In all such cases, individuals may find themselves caught up in these detention and interrogation provisions without any effective legal recourse…

Additionally, it is worth noting the Conservatives chose to claim new powers. Individuals, according to CBC, “can be charged with leaving or attempting to leave the country with the intent of committing an act of terrorism. This provision could apply if someone travelled from Canada to attend a terrorist training camp overseas.” It gives Canada the authority to prosecute individuals for “hijacking an aircraft or endangering safety on a plane or at an airport in another country if that person is found in Canada.” It also grants the authority to prosecute “anyone who knowingly facilitates the communication of false information — such as by knowingly lending someone his or her cellphone, outside Canada, to make an emergency call about a false bomb threat against an aircraft.”

And, since this being written from the perspective of an American and primarily for an American audience, this Globe and Mail editorial from 2010 in defense of “preventive detention” merits attention. It suggested, “Canada’s system of preventive detention is, by the standards of the democratic world, a modest and reasonable attempt at an emergency measure when other protections fail.
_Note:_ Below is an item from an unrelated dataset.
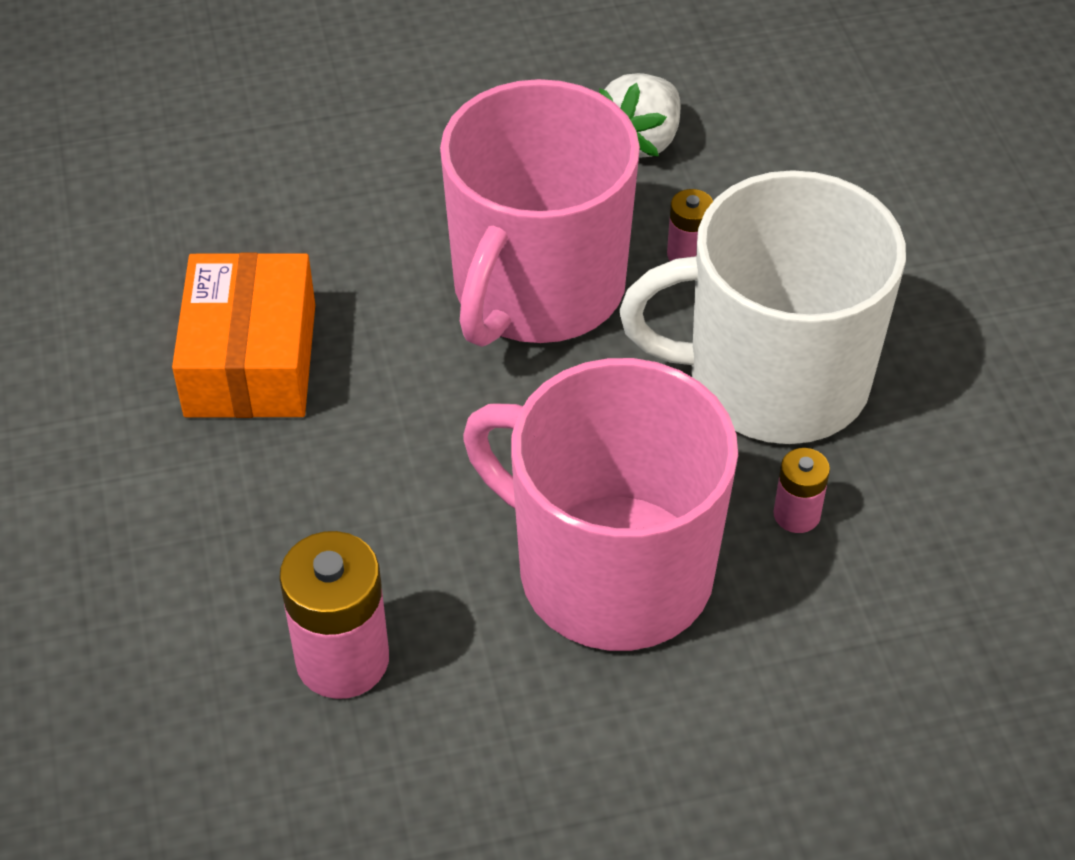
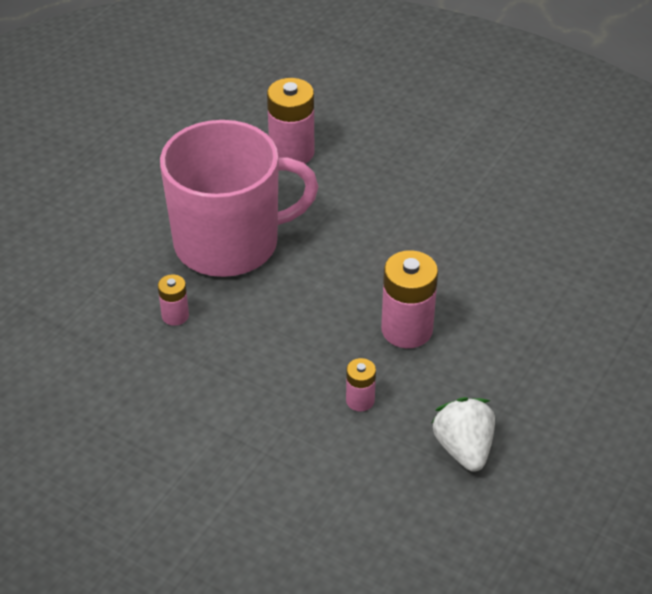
camera: 135 degrees right, 5 degrees down
(251, 360) = (476, 214): orange box -> none
(536, 288) = (407, 329): pink mug -> pink battery
(773, 379) = (248, 367): white mug -> none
It should be made law once again.”

Citing a widely referenced Canadian expert, Craig Forcese, the newspaper further argued:

It is “extremely modest in its reach and impact,” he said after comparing it to systems that give Britain and Australia a much wider set of reasons for holding individuals pre-emptively, and for much longer – 28 days in the Britain and 14 days in Australia. (The latest wrinkle in the U.S. is preventive, but much stronger than detention: the government is claiming it has the right to assassinate a U.S. citizen, Anwar Al-Awlaki, a Muslim cleric born in New Mexico, believed to be in Yemen; human-rights lawyers are contesting that authority.) In Canada, the upper limit on preventive detention is three days, the situation needs to be urgent and a judge considers the matter promptly. [emphasis added]

In other words, an actual defense in Canada for granting government these authoritarian powers is at least we are not claiming the power to target and assassinate terror suspects like the US government and, therefore, in comparison, the measures are entirely reasonable. Out of countries that have terrorism policies violating human rights and civil liberties, Canada is not winning the race to the bottom nor does it have any intention to try and win.

The BCCLA stated it best when it argued to parliament that renewing the provisions “would normalize exceptional powers inconsistent with established democratic principles and threaten hard-won civil liberties.”

Even though it undermines and likely violates the Charter of Rights and Freedoms in Canada, which has in the past decade provided some constraints to the government’s ability to exercise authoritarian powers, the FBI and parts of the national security state in America may fully endorse this development. The Obama administration may trust the government has safeguards and the Justice and State Departments may believe that this is all acceptable in the effort to build greater cooperation between the intelligence apparatuses of the two countries to fight terrorism.